Yarn Along: Designing Away


While we were traveling I had a bit of time to work on the lace for Eve's Leaves. Now I just have 28 inches of the lace to go! That's me holding it up in front of the window of the car on the rather long trip home (two hours longer than it ought to have been).


Last week, though, before we went on the trip, I finally sewed all the cloud borders down on Nejat's Starry, Starry Night. As I suspected, Nejat wanted it right away, so there was no washing or blocking of it before she took possession of it and it went to her bed with her. I also swatched for Matrimony, a cable and texture vest for Rich in honor of our 20th wedding anniversary. It's probably going to take the whole year for me to make it. We discussed my writing the pattern up and pitching the design to a print or online magazine, but I think I want to keep it as his, and modify it a bit for a general men's pattern.


Another thing finished before we left last week was another size of Ziyad, which won the designer challenge, by the way. If you think you can knit a child sized version of this hat in the next day or two, please contact me or leave a comment with your contact information. I'm looking for one more project in the child size. The pattern is back from the tech editor and it's knit with an aran to bulky weight yarn. More details for the preview knit can be found on my Ravelry group.

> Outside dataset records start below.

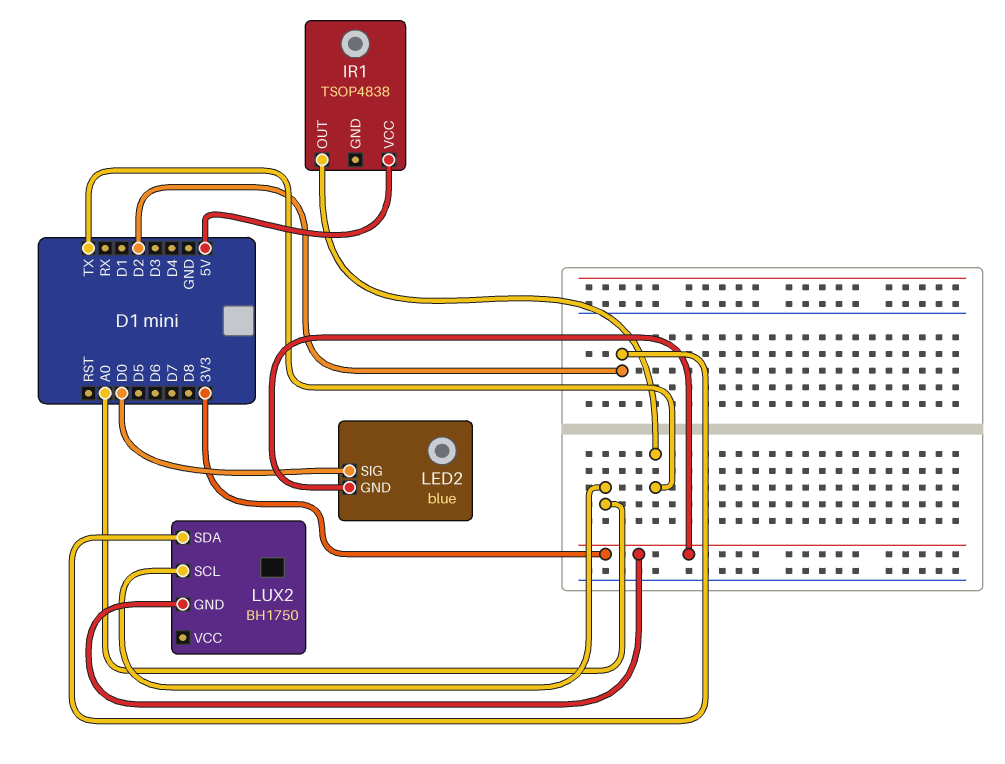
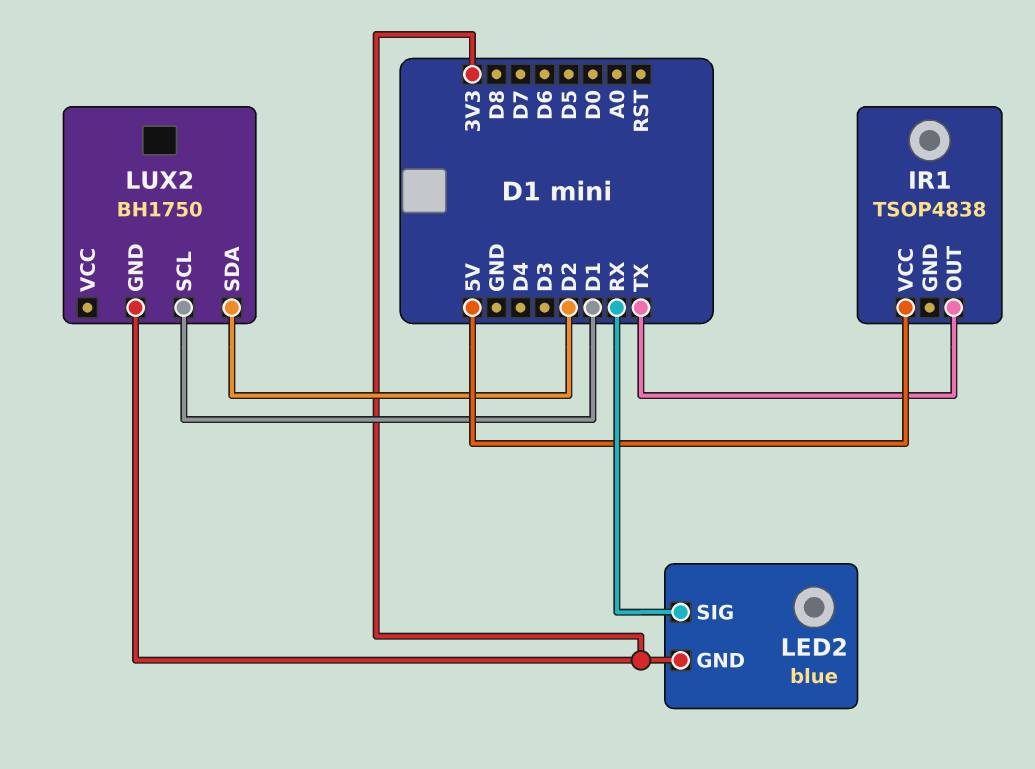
LED2 pin SIG: D0 -> RX
LUX2 pin SCL: A0 -> D1

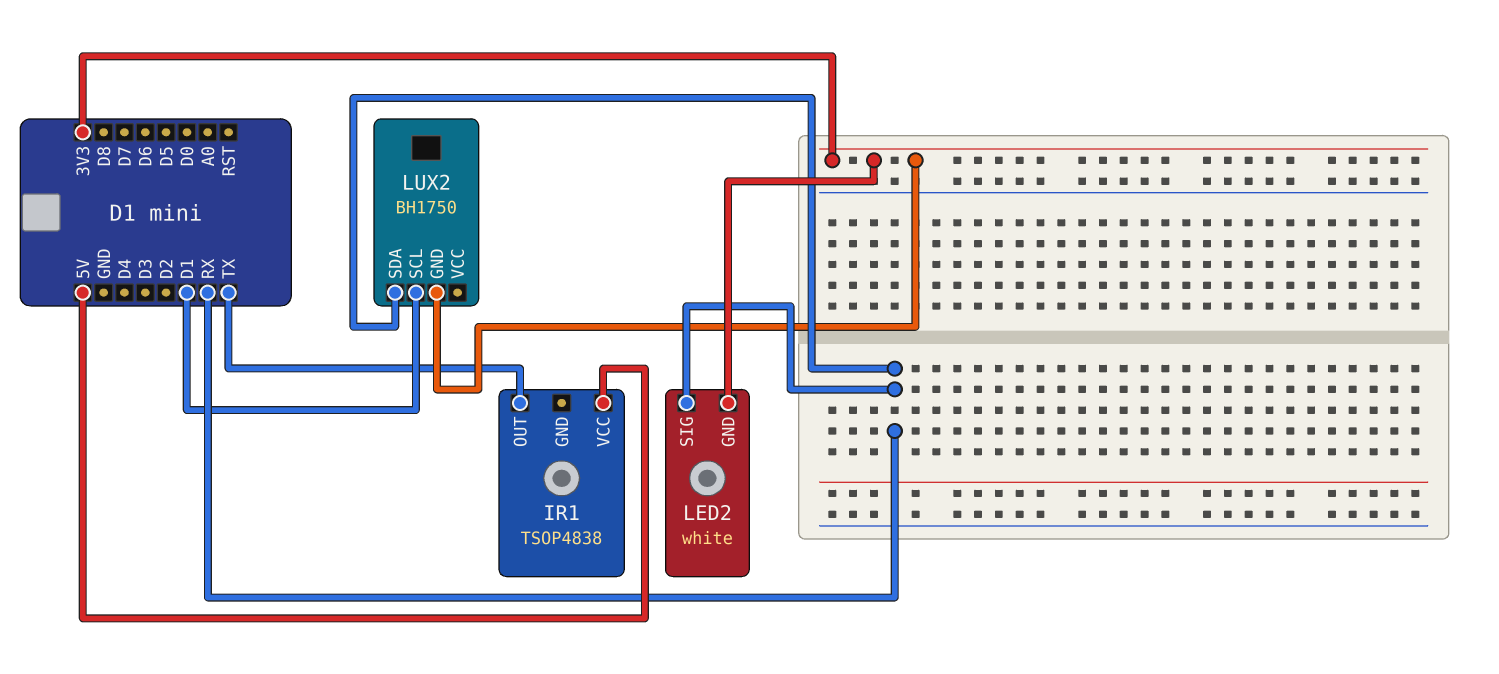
LED2: blue -> white
LUX2 pin SDA: D2 -> RX

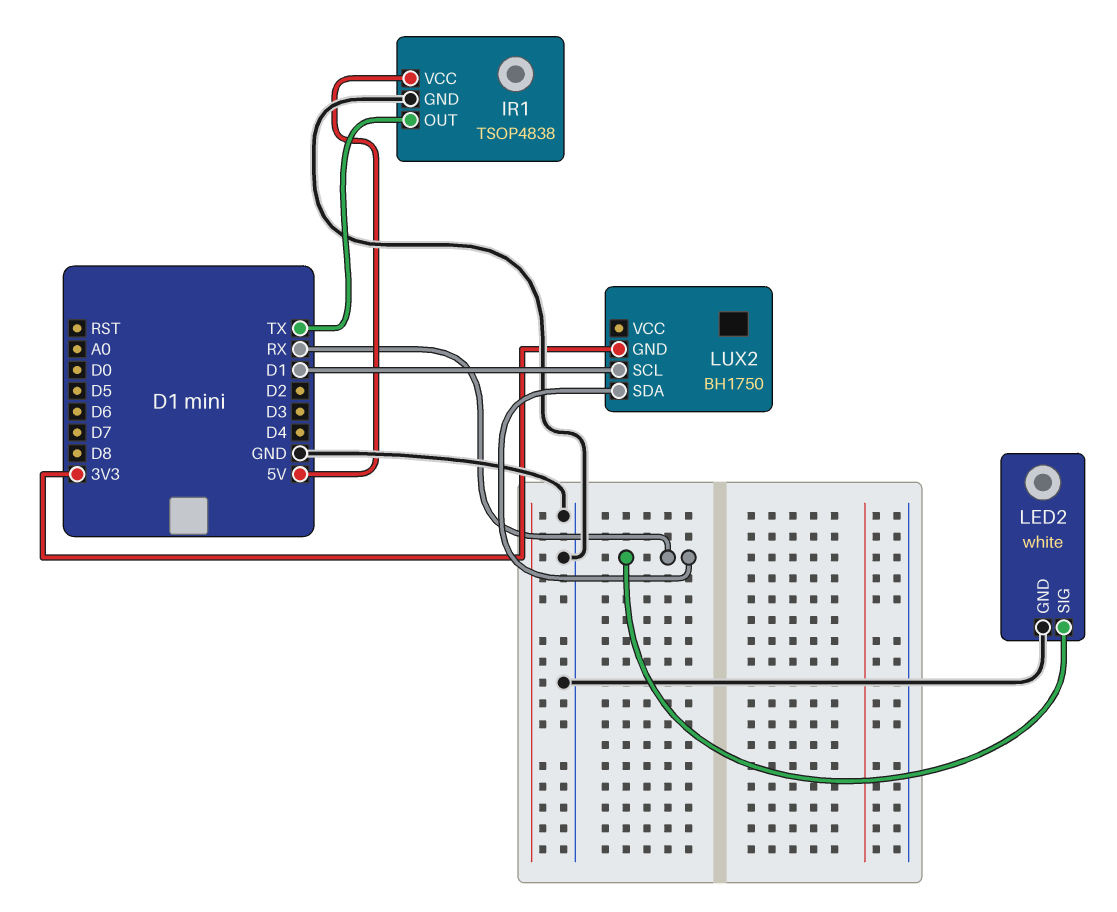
IR1 pin GND: none -> GND
LED2 pin GND: 3V3 -> GND

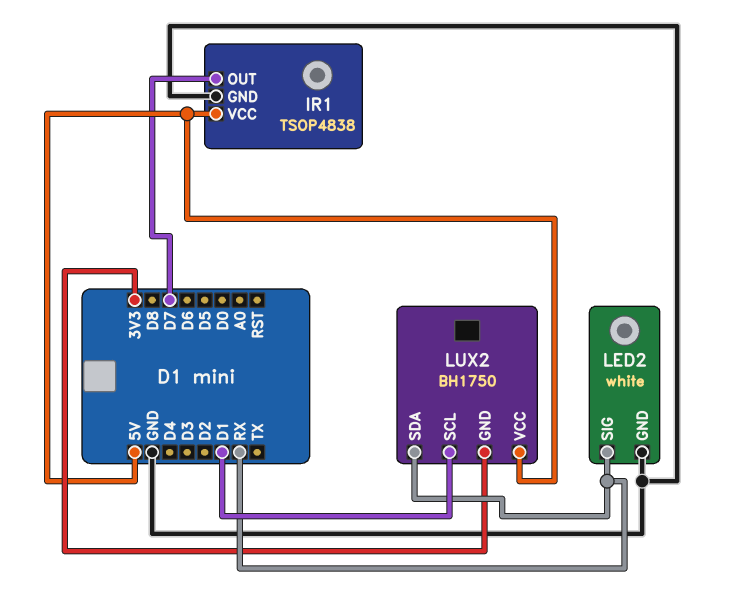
IR1 pin OUT: TX -> D7
LUX2 pin VCC: none -> 5V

For those of you who were knitting Amira for me, my tech editors are working on the neckline as I write, and I'm hoping to have the edited and corrected pattern to you in the next two to three weeks. Thank you for your extreme patience. I started the back of my own while on our trip as well. My goal is to have the back finished, and then go back to the front when I have the new math on the pattern so I will have it ready as soon as possible. I'd really like to publish it on Amira's birthday, which only gives me a month and a half from today.

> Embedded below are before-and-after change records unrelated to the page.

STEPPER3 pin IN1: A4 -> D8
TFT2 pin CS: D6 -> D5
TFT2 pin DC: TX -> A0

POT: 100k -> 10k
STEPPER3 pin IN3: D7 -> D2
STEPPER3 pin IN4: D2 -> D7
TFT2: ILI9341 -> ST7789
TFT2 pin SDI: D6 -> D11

Since my yarn diet excludes souvenir yarn, I was looking forward to a little yarn shopping while we were gone. The hotel Rich booked for his work trip was just around the corner from Canvas Works in Olympia. I knew this, but when we got to our room, this was the view:


Can he pick a hotel or what? I was able to visit and only picked up yarn that I didn't have for a design I am publishing with a third party at the end of this year. Even though there were two shades of Shibui Maai I really wanted to get (tango and poppy).


The past couple weeks have been pretty good for reading around here. I read Dress Shop of Dreams, which was almost entirely predictable, and I really didn't like a lot of things about some key characters. However, it was a quick fluff read, and there was enough in there that was interesting. I wouldn't read it again, and I wouldn't recommend it, and I probably won't be reading anything else by this author. Also, I hated that either she or the editor used they and their for the singular pronoun, especially when they were used in direct reference to a woman, when if she wanted to avoid saying him/his as the singular, she/hers could have been used perfectly accurately. I've been doing a steady, simple, study in Sirach with this study and journal book. Rich and I picked up Hillbilly Elegy again, and I started Pardonable Lies.


My stack of books for this month.




Also posting to Keep Calm and Craft On.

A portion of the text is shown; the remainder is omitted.